Eli, Eli, lama asabthani?

No music captures the solemnity of Good Friday quite like St. Matthew Passion. As I once had occasion to tell the great Margaret Throsby on her radio program, one of the truly miraculous moments in that work—and in all music—comes when Jesus cries out, "Eli, Eli, lama asabthani?", and the Evangelist translates, "Mein Gott, mein Gott, warum hast du mich verlassen?" ["My God, my God, why hast Thou forsaken me?"].  I've always thought Bach's simple transposition of this replica up a fourth (to E-flat minor) to be an utter masterstroke. Here it is, with Peter Schreier as Evangelist and Dietrich Fischer-Dieskau as Jesus:

Final stage of illumination

Just finished re-reading the strange and striking Beethoven: His Spiritual Development by J. W. N. Sullivan, justly considered to be one of the most unusual books about music.  One would like to quote from almost every page.  Here’s from the last chapter:

An inner life of quite extraordinary intensity was in process of development till the very end. Other artists, of those few whose spirits were both sensitive and free, seem to have passed through similar stages of development. But perhaps even Shakespeare never reached that final stage of illumination that is expressed in some of Beethoven’s late music. The other steps of the journey he knew, but Shakespeare never wrote his C-sharp-minor quartet. It is possible, indeed, that Beethoven’s late music is unique, not only in music, but in the whole of art.

A flawless Susanna

Figaro and Susanna

Figaro and Susanna

There is much to say about the Met's new production of Le Nozze di Figaro, which opened last night.  So many impressive aspects, including Sara Erde's compelling choreography, Jimmy Levine in fine form, and much wonderful singing.  But what stood out above all was Marlis Petersen's Susanna—I have never seen better. She is the complete package—the perfect voice, a profound connection with her character, irresistibly flirtatious. Somewhere Mozart is smiling.

Secret Signs

In preparing to lecture about, and perform, the Seven Poems of Alexander Blok—Shostakovich's great suite for soprano and piano trio—I have found some of the existing English translations to be unsatisfactory.  So I am creating my own translations.
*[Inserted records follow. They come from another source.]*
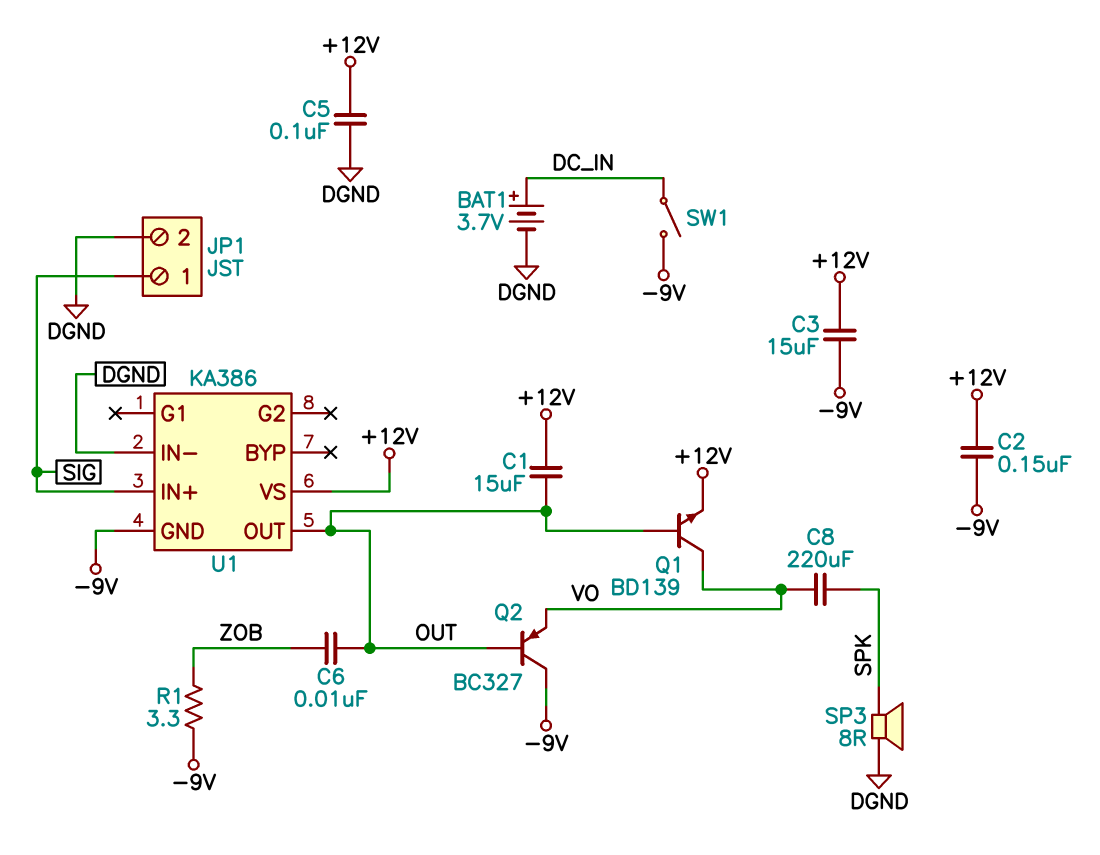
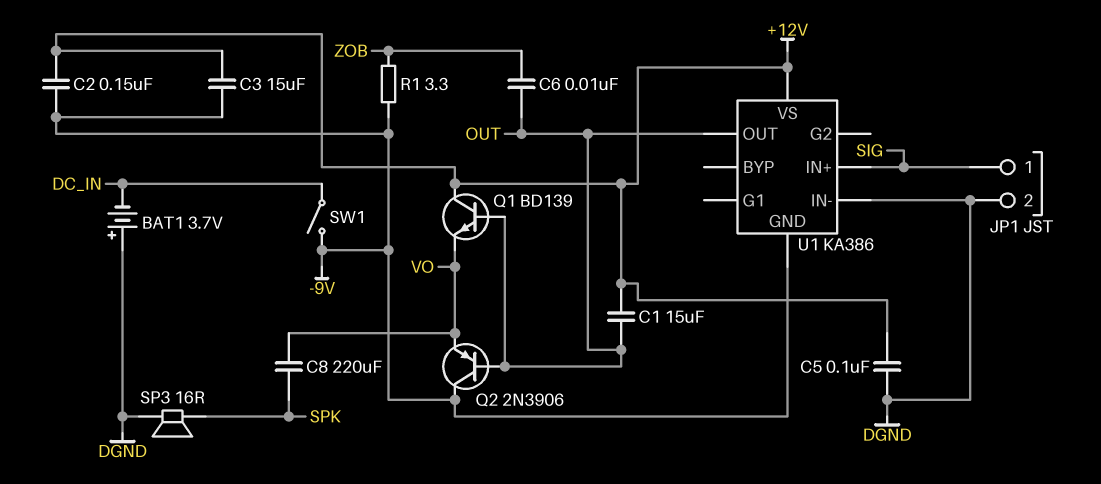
BAT1: 3.7V (plus DC_IN, minus DGND) -> 3.7V (plus DGND, minus DC_IN)
Q1: NPN BD139 (B OUT, C VO, E +12V) -> NPN BD139 (B OUT, C +12V, E VO)
Q2: PNP BC327 (B OUT, C -9V, E VO) -> PNP 2N3906 (B OUT, C -9V, E VO)
SP3: speaker 8R (DGND, SPK) -> speaker 16R (DGND, SPK)

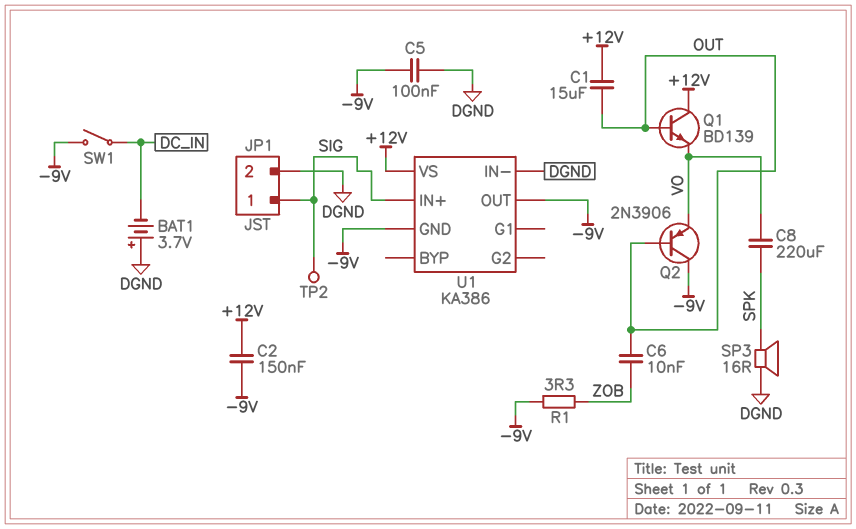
C3: 15uF (+12V, -9V) -> none
C5: 100nF (+12V, DGND) -> 100nF (-9V, DGND)
TP2: none -> test point (SIG)
U1 pin OUT: OUT -> -9V

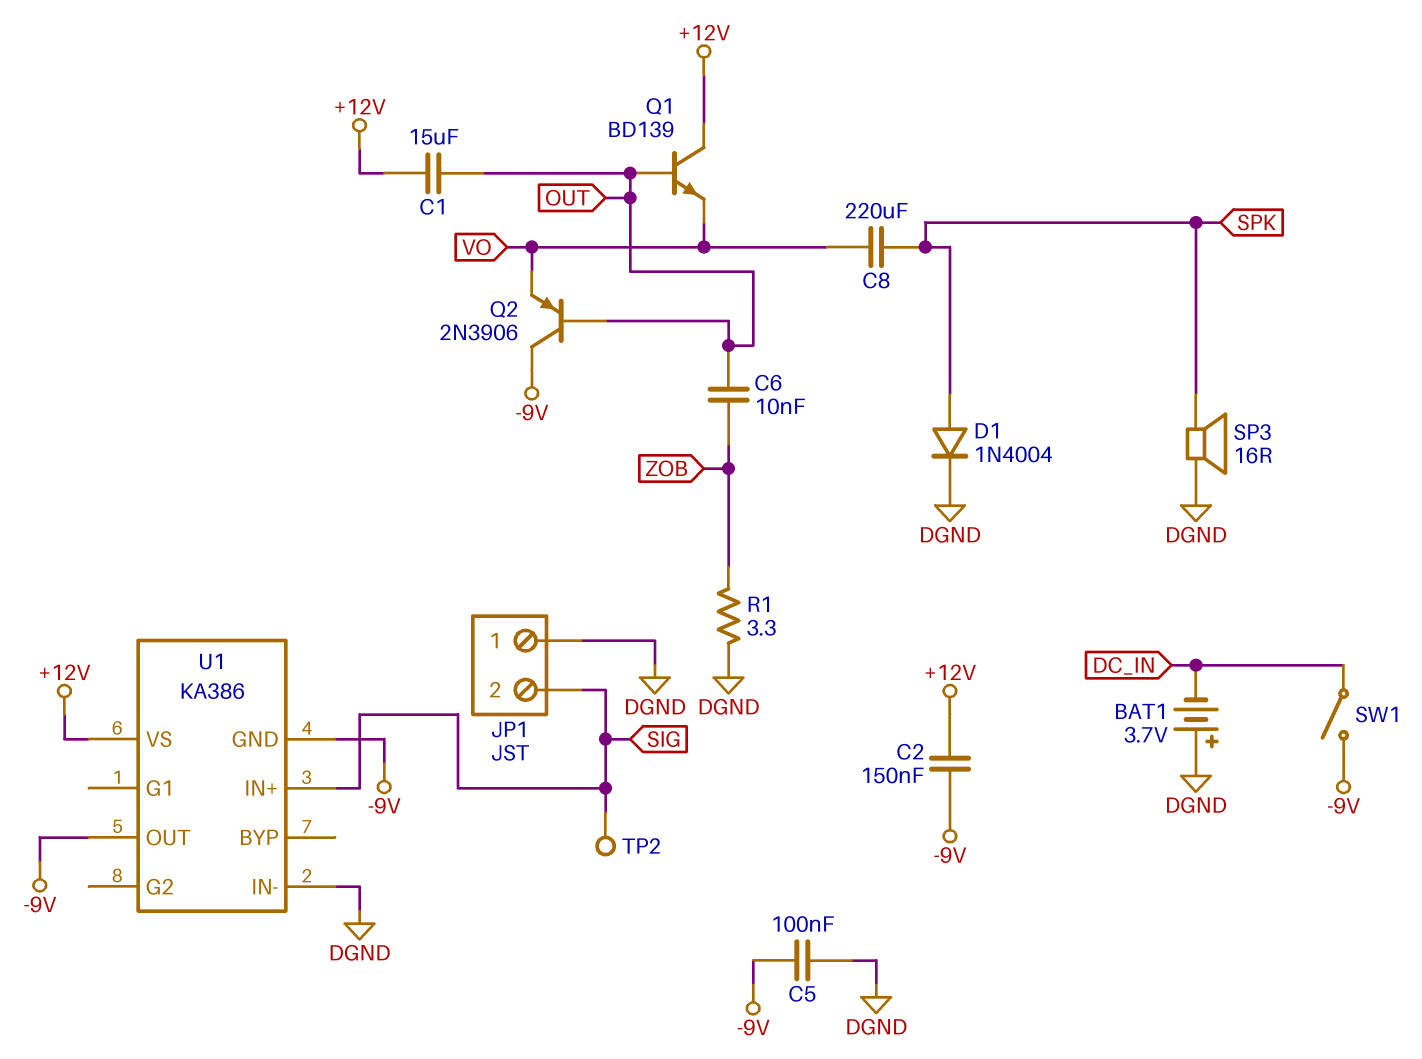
D1: none -> diode 1N4004 (A SPK, K DGND)
JP1 pin 1: SIG -> DGND
JP1 pin 2: DGND -> SIG
R1: 3.3 (-9V, ZOB) -> 3.3 (DGND, ZOB)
For example, in No. 6 ("Тайные знаки"), only in the intoxicating combination of the musical building-blocks of this poem and its rendition—however abstract—of anguished foreboding, can the full measure of its greatness perhaps be felt by a non-Russian speaker. In other words, I hew exactly to the meter and rhyme, and then as closely as possible to the meaning:


Secret signs smolder brighter and brighter,
On the windowless, wan, wakeless wall.
Crimson poppies of gold and of amber
On my sleep cast a tormented pall.

I take shelter in caves of the nightfall,
I remember stern marvels no more,
And at dawn there appear blue chimeras
In the mirror athwart heaven’s door.

I take refuge in moments forgotten,
Out of fear I shut closely mine eyes,
On the page of a book growing colder,
A fair maiden’s gold braid slowly dies.

Up above me the firmament falters,
A black dream overspreads my bleak breast,
My predestined collapse is upon me,
And ahead all is war, fire, unrest.

Десять суток

На предстоящем Сахаровском фестивале готовлюсь исполнить концертную версию оперы Александра Чайковского "Один день Ивана Денисовича".  Произведение, как мне кажется, динамичное, разнообразное, и правильно ловящее дух великого рассказа.  Вот фрагмент из постановки Пермского театра—сцена, где кавторанга уводят в карцер.

Round and Round...

the jewel of Theatre Square   

the jewel of Theatre Square

A long-time symbol of Russian excellence, and one of the treasures of all world culture, the Bolshoi Theatre has been much in the news recently due to a horrific acid attack on the artistic director of its ballet, Sergei Filin.  It’s the latest in a series of crises that have shaken the legendary house, and led some to question its future.  But, as I had occasion to tell Nightline several years ago, the Bolshoi is tied up with Russia’s self-identity in an intricate, perhaps inimitable, way, and all people of good will must hope that it can find moral and artistic renewal in the months and years ahead.